Ancien français
CUIDIER, QUIDIER
Étymologie
Ce verbe est issu du latin classique cogitare, « agiter ensemble des pensées », d’où « agiter dans son esprit, penser ». Il a pour doublet savant le verbe cogiter, de même étymologie, qui, devenu ironique en français moderne, a le sens de « réfléchir de manière laborieuse, souvent inefficace ».
Ancienne langue
- Le sens le plus répandu de ce mot en ancien et moyen français est celui de « penser, croire ». Deux problèmes sont cependant à considérer :
– Le mode employé dans la complétive introduite par cuidier. À la première personne du présent de l’indicatif, on a cuidier que + indicatif, puisque je exprime une opinion sincère.
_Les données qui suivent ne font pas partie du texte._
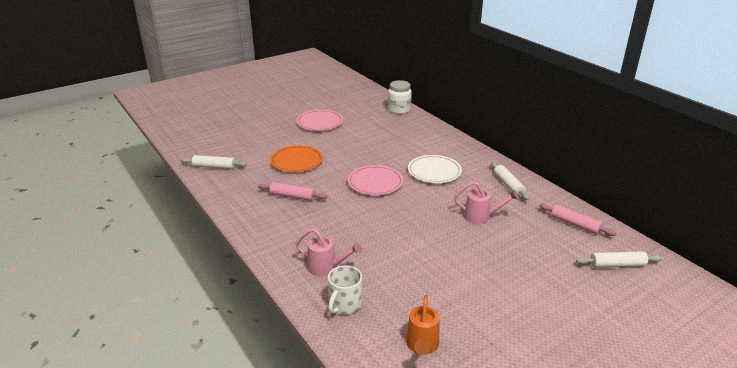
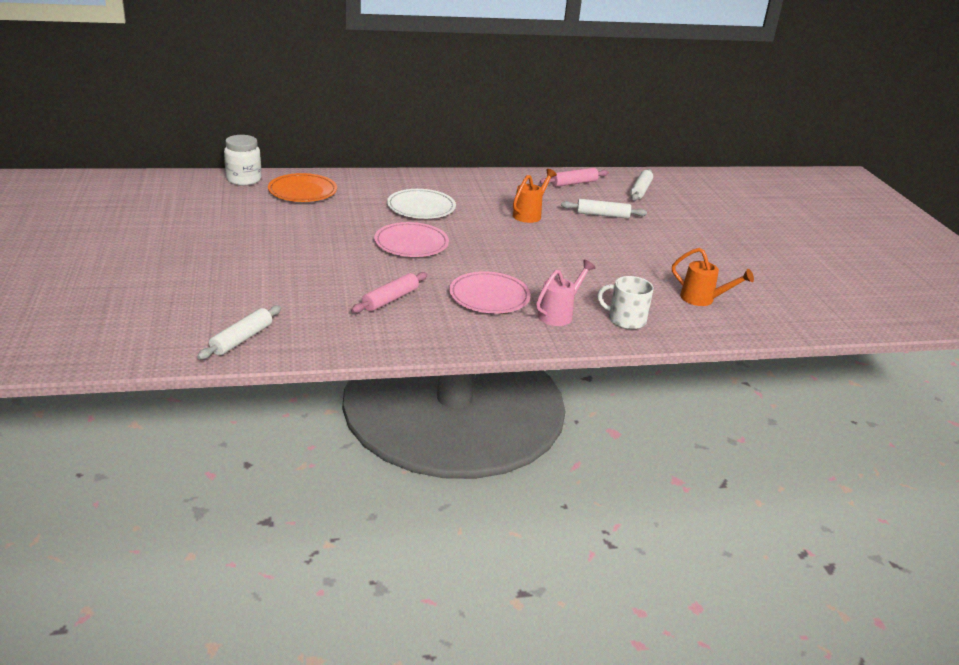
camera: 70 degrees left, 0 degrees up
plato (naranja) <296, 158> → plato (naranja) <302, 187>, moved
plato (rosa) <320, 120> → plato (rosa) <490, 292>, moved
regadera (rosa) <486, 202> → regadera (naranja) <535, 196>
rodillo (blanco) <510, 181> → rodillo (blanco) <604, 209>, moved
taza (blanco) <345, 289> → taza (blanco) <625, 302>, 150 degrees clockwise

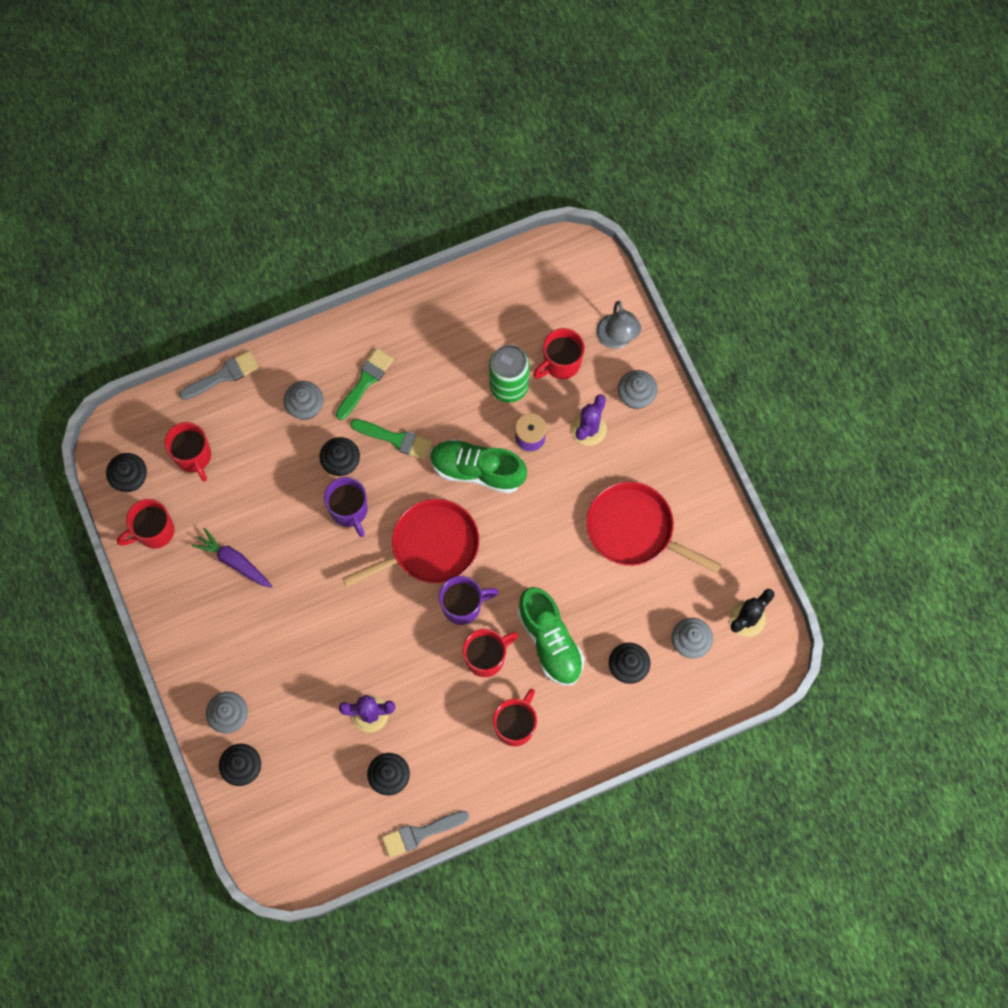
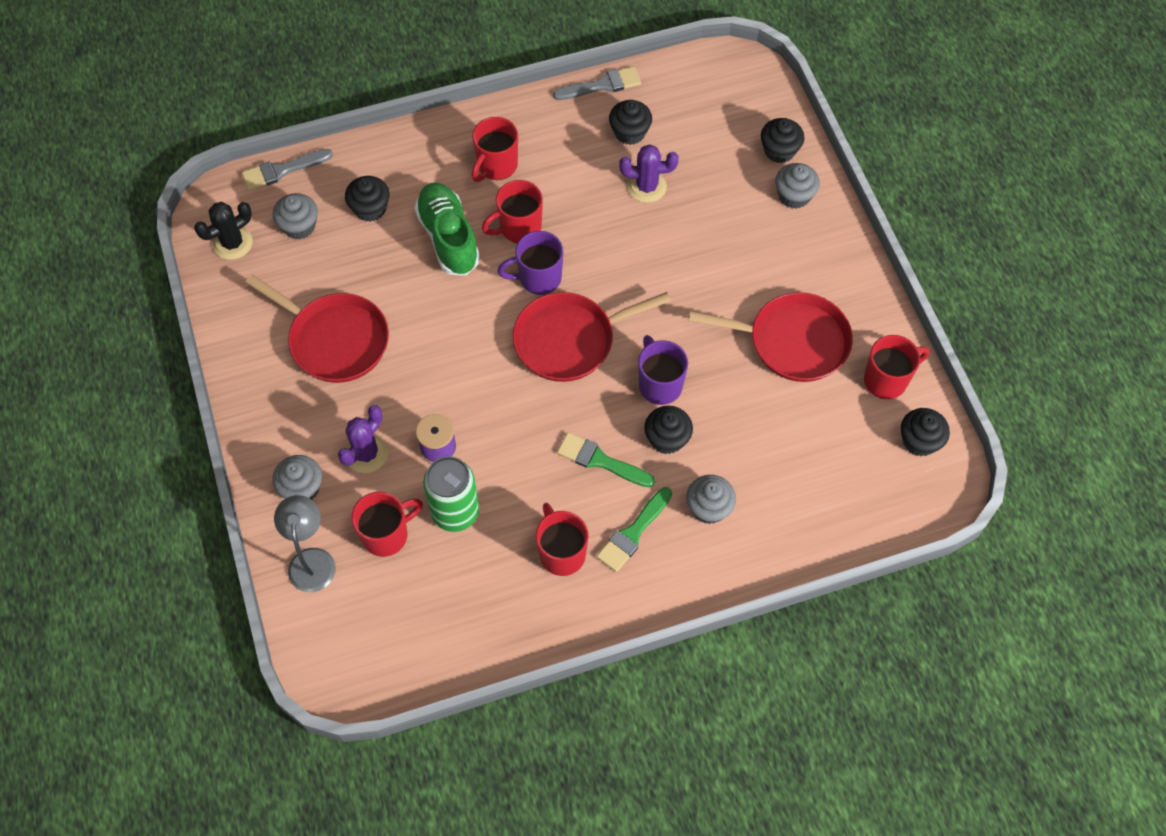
camera: 175 degrees left, 10 degrees down
pincel (gris) <219, 375> → pincel (gris) <287, 170>, moved
taza (rojo) <188, 452> → taza (rojo) <562, 539>, moved
zanahoria (morado) <232, 558> → sartén (rojo) <770, 337>
zapato (verde) <478, 466> → -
Cependant, dès que cette opinion est remise en cause, nuancée par un doute, cuidier que est suivi du subjonctif, avec le sens de « s’imaginer que, croire à tort ». À la deuxième ou la troisième personne, cuidier entraîne le mode subjonctif, puisque l’opinion d’autrui est toujours sujette à caution. Il en va de même lorsque cuidier est employé à la première personne d’un temps du passé, comme dénonçant une illusion aujourd’hui révolue.
– La relation de ce verbe avec penser et croire : penser implique plutôt l’idée d’une déduction intellectuelle rigoureuse ; croire implique plutôt une idée de confiance irrationnelle. Cuidier, à mi-chemin entre les deux, ne distingue pas adhésion rationnelle et opinion instinctive. - Construit avec l’infinitif, il traduit l’imminence contrecarrée au sens de « faillir, manquer de » : cuida cheoir, « il faillit tomber ». On a le même décalage entre les faits réels et ce qui aurait pu être.
- En construction pronominale, le verbe prend le sens péjoratif d’« être présomptueux » (littéralement, « se croire, penser être », du latin praesumere).
Évolution jusqu’au français moderne
- Le verbe cuidier, encore vivant au XVIe siècle, disparaît ensuite au profit des verbes penser et croire, déjà présents en ancien français.
- En revanche, ses dérivés outrecuidant (« qui fait preuve d’une confiance excessive en soi ») et outrecuidance, issus du troisième sens de l’ancien français, se sont maintenus en français moderne.